‘Midnight Sun’ is out today. Here’s why Stephenie Meyer said writing the new ‘Twilight’ book made her ‘anxious’
The new novel, which was released Aug. 4, tells the events of ‘Twilight’ from the perspective of vampire Edward Cullen
After 12 years, “Midnight Sun” is finally seeing the light of day.
Stephenie Meyer’s companion book to her bestselling “Twilight” series was released on Aug. 4, and it’s already a bestseller — as of Tuesday morning, it was in second place on Amazon’s bestseller list.
But in a recent interview with the New York Times, Meyer called the build-up around the book’s release “flattering but also nerve-wracking.”
“I’m pretty sure people aren’t going to get exactly what they think they’re getting,” Meyer told the Times. “Because of all the time that’s passed, they’ve built up in their minds what they thought it was going to be, and so no one can live up to those kinds of expectations.”
Meyer first began writing “Midnight Sun” — which tells the events of “Twilight” from the perspective of Bella Swan’s vampire boyfriend Edward Cullen — in 2008.
But she put the book on hold when a draft of the manuscript leaked online, which she said at the time was “a huge violation of my rights as an author, not to mention me as a human being,” according to The Guardian.
Given the amount of time that had passed, Meyer wasn’t sure “Twilight” fans would still be interested in reading “Midnight Sun.”
“I did doubt whether anyone would still want this story,” Meyer said in a recent interview with Seventeen magazine. “It’s been so long it would only serve me right if nobody cared. So to know that people still wanted to read it was kind of amazing.”
However, finishing the novel was not an easy task for Meyer, who told the Times that “every single word was a struggle.”
“Edward is a very anxious character.
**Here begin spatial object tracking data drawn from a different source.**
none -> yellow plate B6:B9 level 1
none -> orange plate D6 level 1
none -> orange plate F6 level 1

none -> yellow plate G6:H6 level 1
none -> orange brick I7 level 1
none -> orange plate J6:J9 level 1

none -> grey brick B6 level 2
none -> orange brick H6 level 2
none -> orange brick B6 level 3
Writing him made me more anxious, and that’s one of the reasons it was hard to be in that story,” Meyer said in the Times interview. “His anxiety combined with mine was potent.”
Meyer also says she has no plans to continue the series after “Midnight Sun.”
“This is it for Edward,” Meyer told the Times. “I think this gives you enough of a sense of what it’s like to be Edward that you could go and look at the other books and you would know what’s going on in his head.”